Bus and train operator Stagecoach goes off the rails after gloomy comments on future prospects accompanying this morning's results. First half pre-tax profits rose but the group said it is likely to see downward pressure on 2009/10 rail profits. Rivals FirstGroup, National Espress and Go-Ahead are lower in sympathy.
Software firm Sage posted a rise in full year profits despite challenging market conditions that saw markets weaken in the UK and North America. Pre-tax profit for the year rose to £241m from £223m before on revenue that increased to 7% to £1.29bn.
BHP Billiton said it is temporarily cutting manganese production at its 60% owned Samancor operation due to weak market conditions, reducing ore production by about 21% and alloy production by about 23% in the 2009 financial year.
BHP shares hold steady, helped by a "buy" recommendation from Citicorp, though its one time bid target Rio Tinto, also rated a "buy" by Citi, is lower on reports it is mulling an equity issue.
A number of stocks going ex-dividend today is further dragging down the index. Among them are 3i, Associated British Foods, Land Securities, London Stock Exchange, National Grid, Severn Trent and Vedanta, although the latter is actually higher on the day following its announcement yesterday of its intention to buy back 10% of its shares.
Royal Bank of Scotland continues yesterday's good run which was sparked by US broker Merrill Lynch resuming coverage with a "buy" recommendation and a price target of 93p.
Property-focused Irish bank Anglo Irish scrapped its final dividend after taking a €500m impairment provision that cut annual profits by more than a third.
Heavily indebted housebuilder Barratt Developments perks up on news that it has raised in the region of £109m through the sale of assets since its interim management statement on 18 November.
Irn Bru maker AG Barr posted strong growth over the three months to October though the soft drinks group is more cautious going forward.
Packaging firm DS Smith profits slid for the half year as it saw a slowdown in demand across all its markets, but investors applauded the company's moves to cut costs.
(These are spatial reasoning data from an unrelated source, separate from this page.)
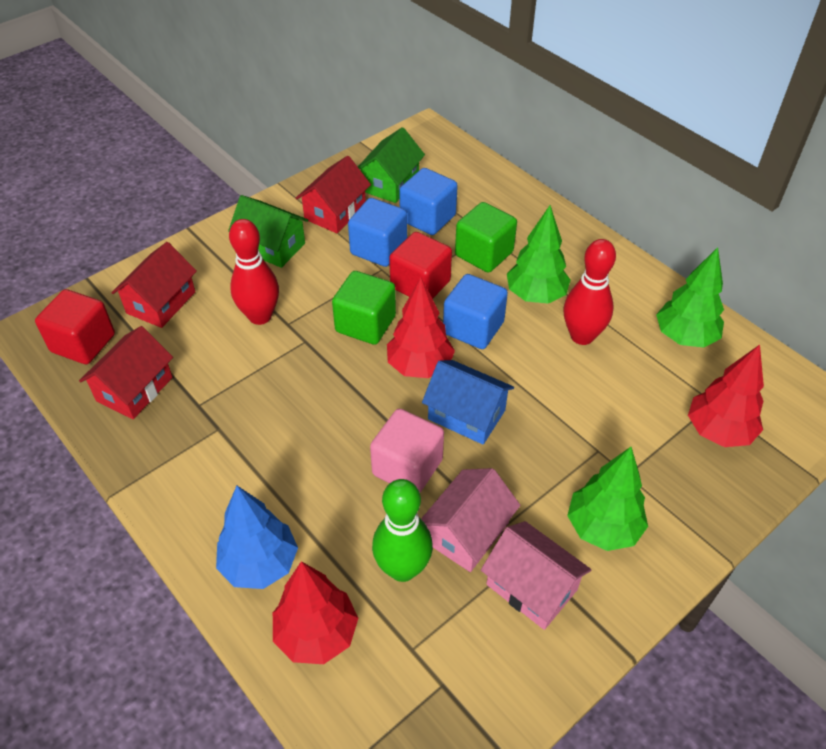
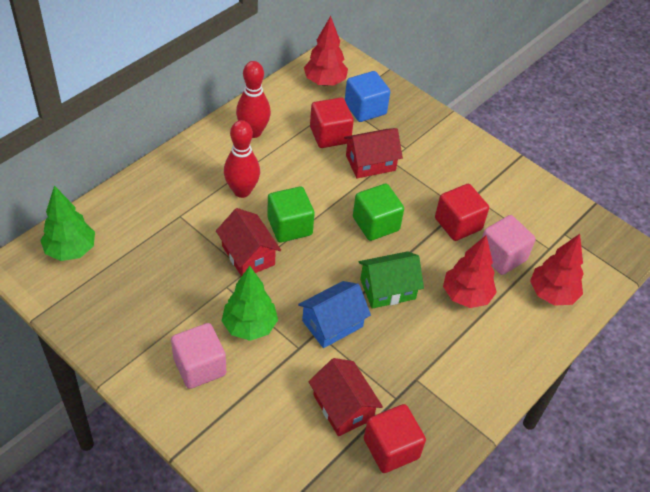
blue cube: 3 -> 1
blue tree: 1 -> 0
green bowling pin: 1 -> 0
green house: 2 -> 1
green tree: 3 -> 2
pink cube: 1 -> 2
pink house: 2 -> 0
red cube: 2 -> 3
Profit before tax for the half-year to October was £44.1m versus £56.1m previously on revenue that increased 17% to £1.10bn.
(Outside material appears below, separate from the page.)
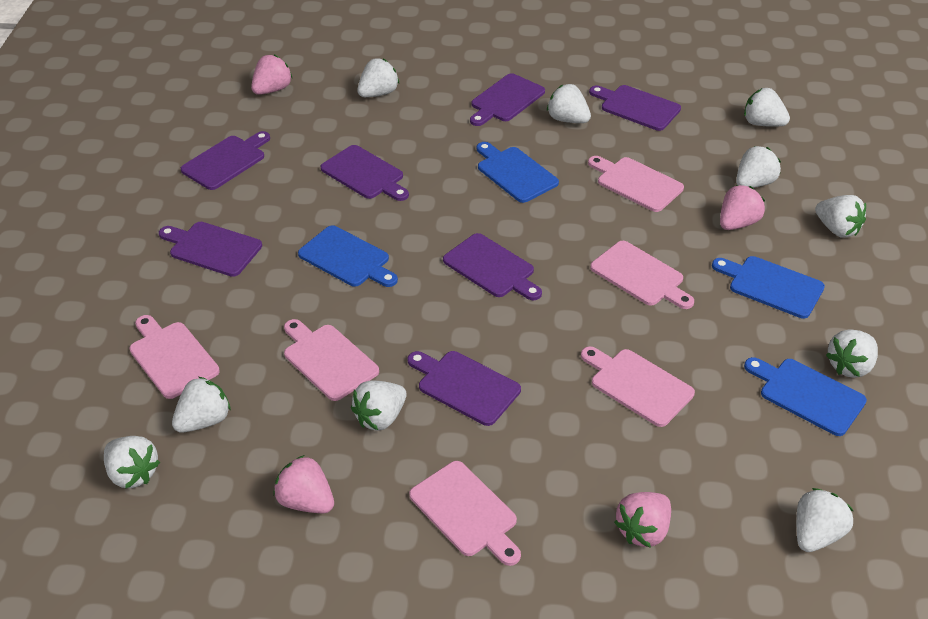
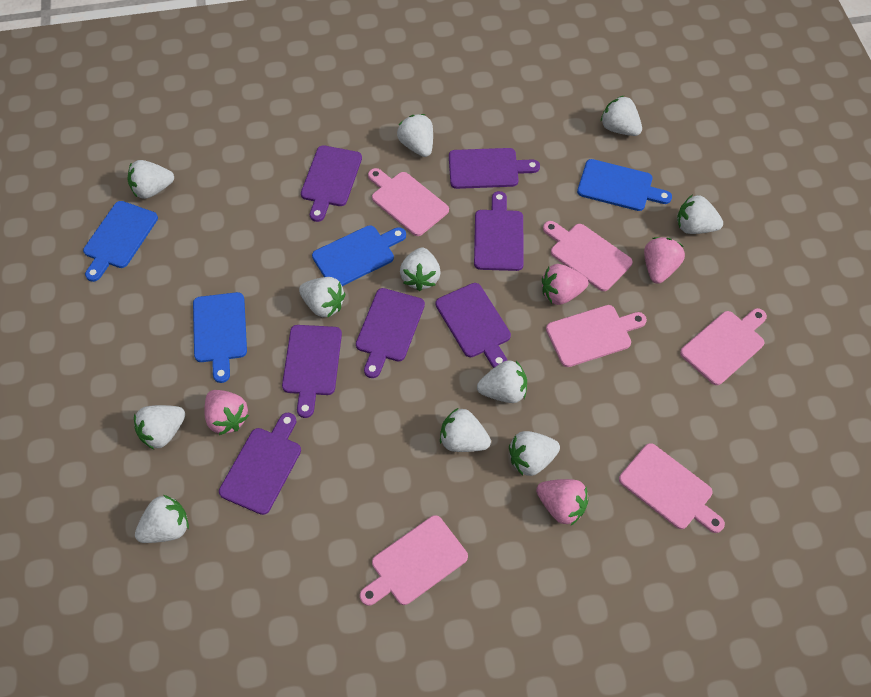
white strawberry: 10 -> 11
Shaftesbury, which owns a portfolio of over 400 properties in London's West End and Covent Garden, saw adjusted diluted net asset value slump 25% in the year due to falling property prices.
Music, films and games retailer HMV is wilting after HSBC downgraded the stock to "neutral" from "overweight" and cut its target price from 155p to 127p.
Touch screen manufacturer Zytronic posted a 155% jump in full year pre-tax profit and said it is confident about the group's prospects going forward.
Small-cap focused stockbroker Numis's profits more than halved in the year to September after "a virtual cessation of capital markets activity".